But though our concerns may have been well-founded, they were eventually proven hollow. He was fortunate to meet some kindred spirits early on in the year, and having established a baseline comfort level with his peers and teachers, he easily wove himself into the existing patchwork of the school. I remember sitting in our first parent-teacher conference sometime in the fall, listening to his teacher talk about how comfortable he was and how, despite some small blips, he was really coming out of his shell. I couldn't believe it. These were things I had always found to be very difficult (regardless of age), and he was doing it so easily. So effortlessly.
This continued through the winter and spring.
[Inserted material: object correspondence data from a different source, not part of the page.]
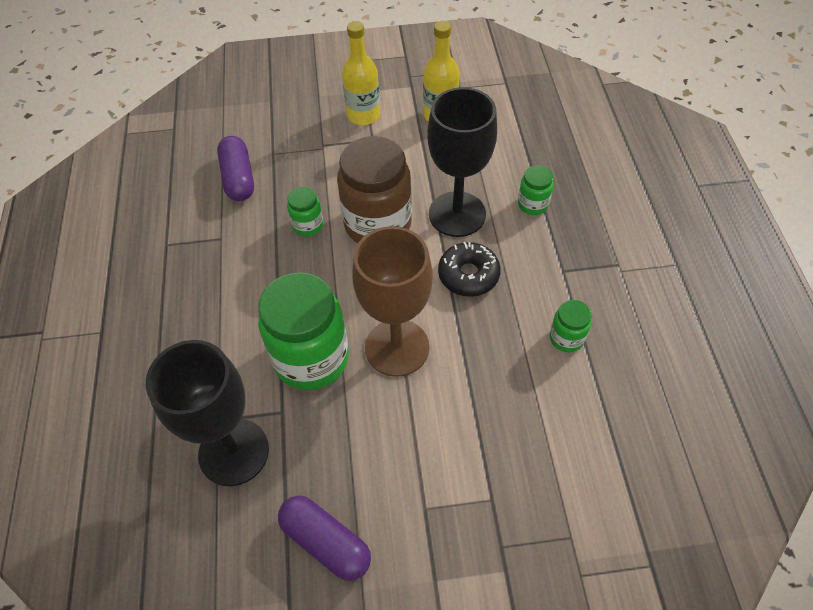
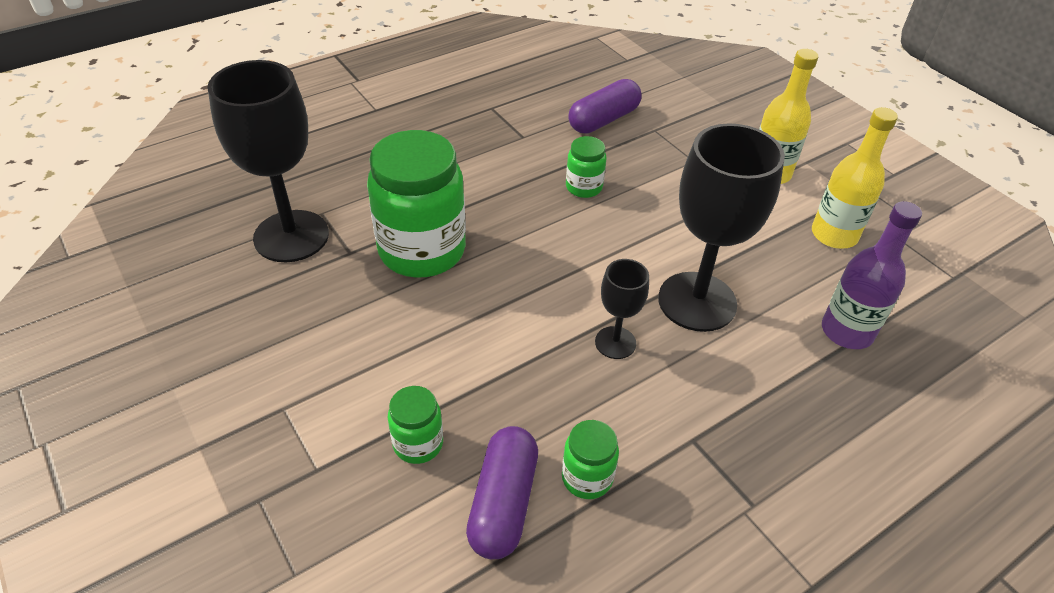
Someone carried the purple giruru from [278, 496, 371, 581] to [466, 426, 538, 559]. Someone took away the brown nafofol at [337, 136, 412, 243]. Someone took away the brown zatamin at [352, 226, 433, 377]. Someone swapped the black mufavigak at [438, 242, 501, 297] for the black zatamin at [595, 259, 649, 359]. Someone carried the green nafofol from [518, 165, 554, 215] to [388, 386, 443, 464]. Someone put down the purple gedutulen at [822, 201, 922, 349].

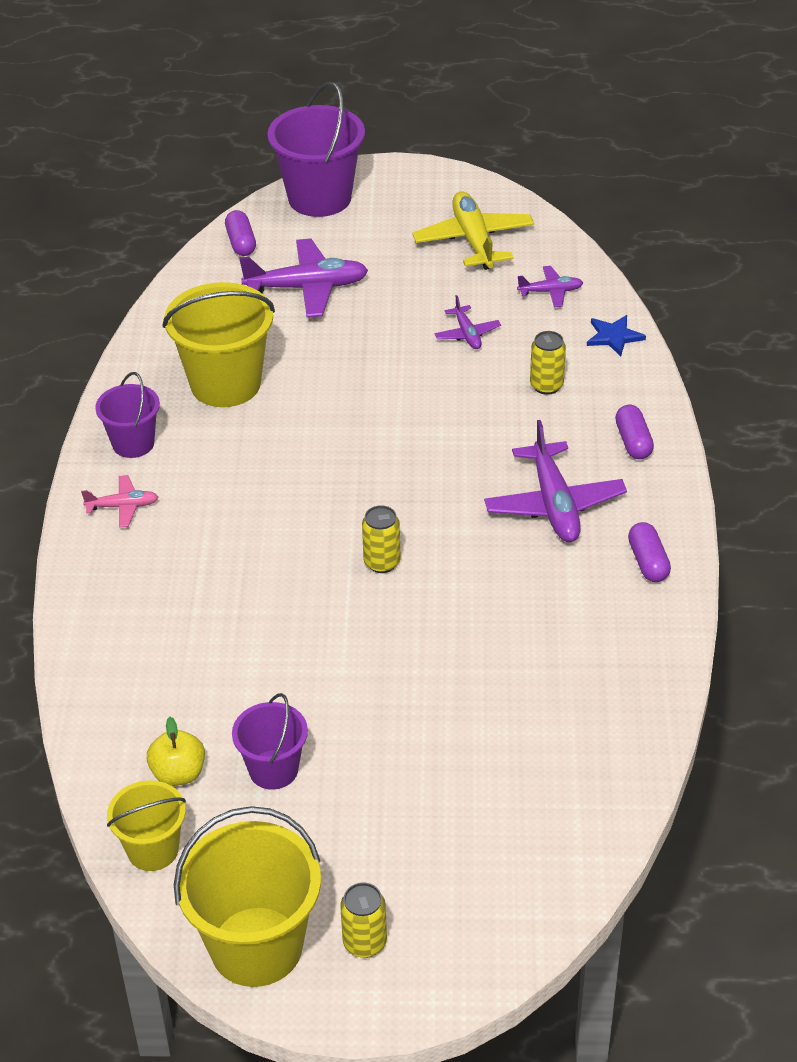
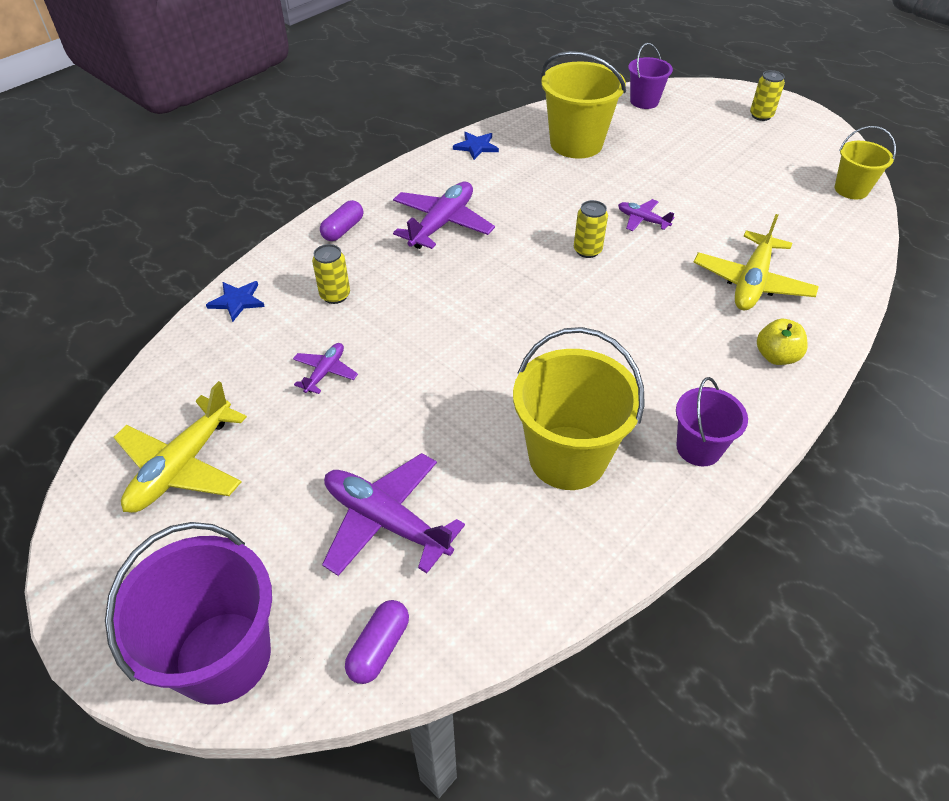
Someone took away the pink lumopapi at [81, 475, 158, 528]. Someone carried the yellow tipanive from [147, 717, 205, 786] to [757, 319, 808, 365]. Someone carried the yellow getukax from [174, 806, 321, 987] to [541, 51, 626, 159]. Someone carried the purple getukax from [232, 693, 308, 790] to [628, 43, 673, 109]. Someone carried the purple lumopapi from [517, 266, 583, 307] to [618, 199, 675, 231]. Someone took away the purple giruru at [628, 522, 671, 582]. Someone put down the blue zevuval at [453, 132, 499, 160]. Someone put down the yellow lumopapi at [694, 214, 819, 310].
Though he only ever told us about 5% of what he did every day, it was clear from drop off and pickup times that he had good friendships and that he had established a whole world for himself at school. This world included variants of tag with a Star Wars theme, bizarre nicknames for his friends, some inside jokes, and a split-gender chorus of "bye Andreeeeeees!" when he left. Can you be both supremely proud and slightly jealous of your child at the same time? Does asking that make me a bad person?
And then, seemingly a matter of days after we had first dropped him off in September, he was up on stage, cap on his head and diploma in his hand, being feted as a preschool graduate. Next stop: kindergarten.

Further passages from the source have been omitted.